A Coveted Addiction?

Although many people may put in long hours at work and a lot of effort, it does not mean they are addicted to work. Such people will still have a certain level of balance in their life. They still have leisure time and enjoy their life. Even at work, they can still entertain the idea of a vacation or look forward to something enjoyable in life, such as a night out with friends.

On the other hand, a person who is addicted to work is consumed by their job. They obsessively think about work – so much so that even where they are on a vacation, they are thinking about work.

When Work Affects the Rest of Your Life

People who are addicted to work may not take care of themselves – affecting their food and fitness. Their ability to maintain a normal relationship can also be compromised. Friends or family members may be avoided as the person is consumed by their work.

One study found that people who are addicted to work might actually seek out high-stress roles. This gives them an adrenalin rush that fuels their addiction. We tend to view such people as an unfortunate product of a high-stress environment. But they may, in reality, gravitate to such a workplace and state of mind.

Why Do People Become Addicted to Work?

There are many reasons a person can become addicted to their work. They may gain more satisfaction from work than an average person. Yet, this satisfaction is never enough. They constantly seek more pressure that they respond to for career rewards.
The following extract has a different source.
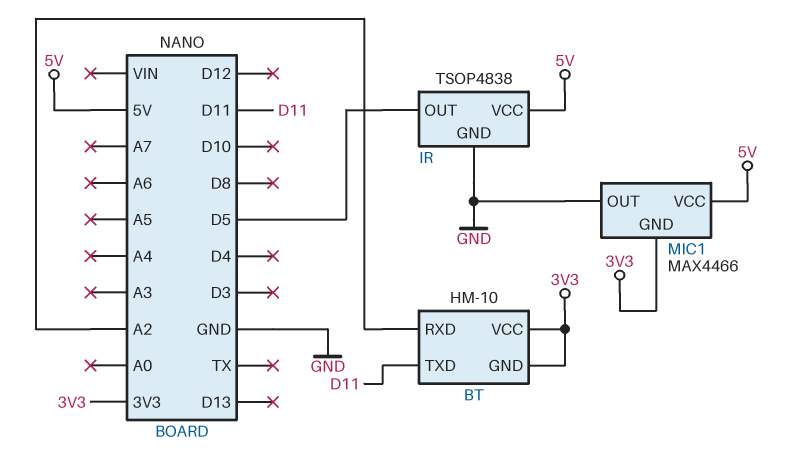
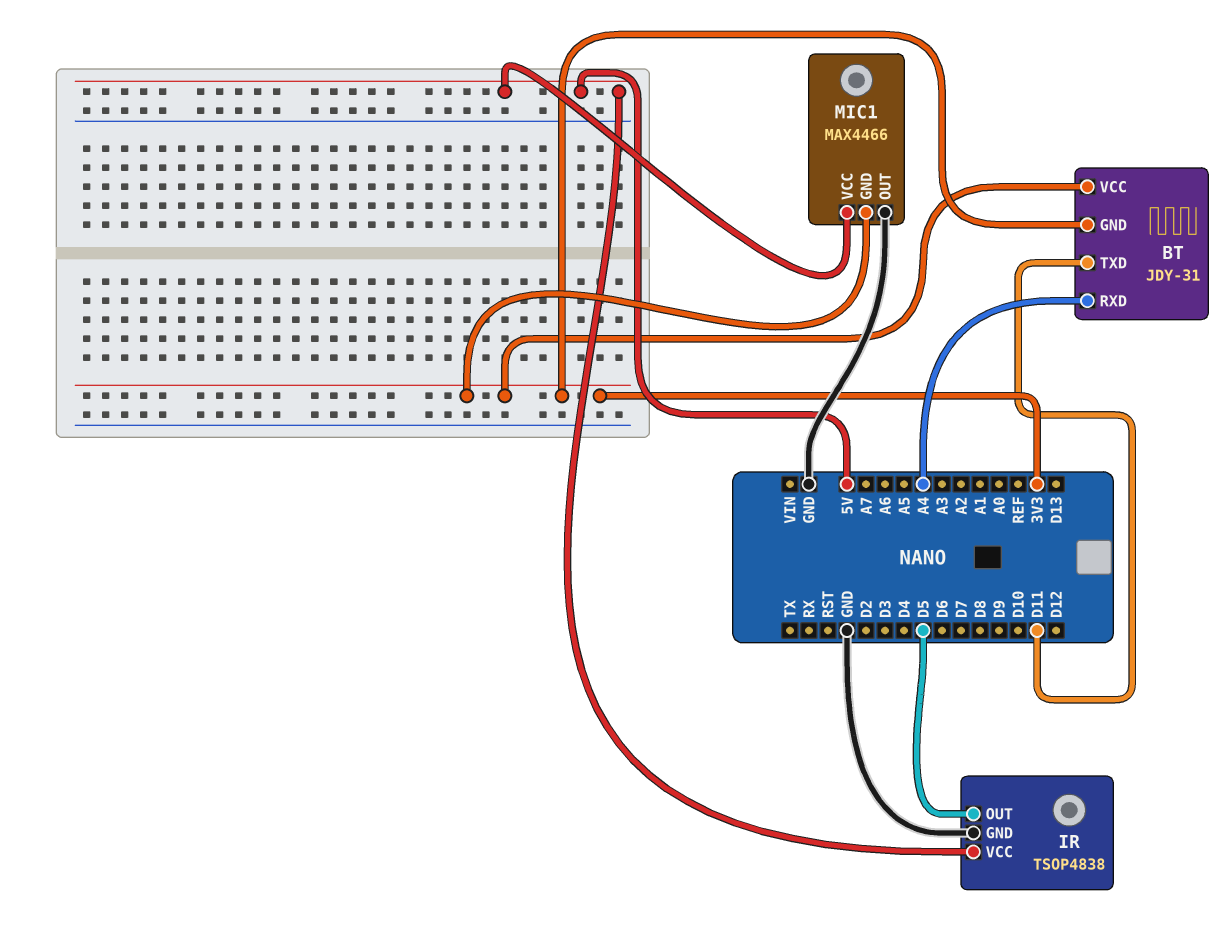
BT: HM-10 -> JDY-31
BT pin RXD: A2 -> A4

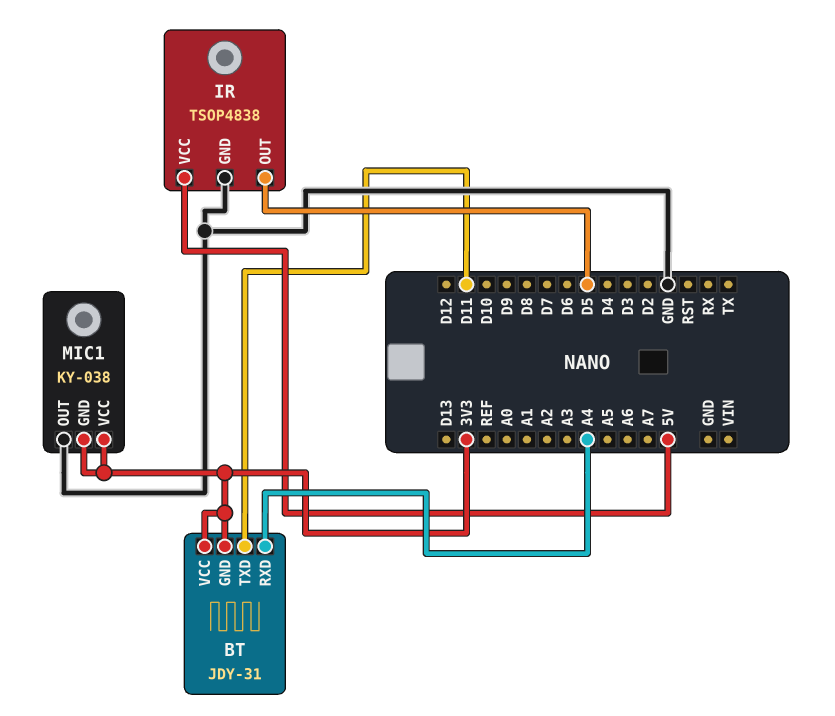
MIC1: MAX4466 -> KY-038
MIC1 pin VCC: 5V -> 3V3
Research suggests that people who are addicted to work may suffer from poor self-esteem, which could have been present for many years – since their childhood even. They may have a tendency to become fixated on details and be perfectionists. Some may come from families that have high expectations and a perfectionist mentality. It’s no surprise then when people who are the product of such upbringings become addicted to work.

Work Addiction is Counterproductive

While it may seem that a person addicted to work is more effective at their job, the opposite tends to be true. A person who is addicted to work will be more likely to take on too many projects and work independently, preventing them from successfully working within a team. They may isolate themselves and ultimately, jeopardize their jobs.

Treating Work Addiction

Treatment for work addiction can be more challenging than treatment for addictions such as alcohol or drugs. This is primarily because work addiction is still widely unrecognised. Instead, we see hard work as a positive thing and do not yet as a society understand the line between healthy hard work and obsession.

For most people who are addicted to work, counselling is important. Getting support from groups can also help. This allows you to identify with others who have similar issues with their addiction to work. There is also a twelve step Workaholics Anonymous group now and this can help you on the road to recovery.

The main goal of any treatment for work addiction is to help you learn the tools to manage work and achieve balance in your life. It is about finding a way to enjoy relationships and activities outside of your work. Getting help for an addiction to work may not be easy and you may be confronted with people minimising the severity of the problem. Sadly, the mentality of some companies is one that fuels this kind of addiction. But you can obtain treatment by taking your problem seriously and ensuring you receive the support you need to overcome work addiction.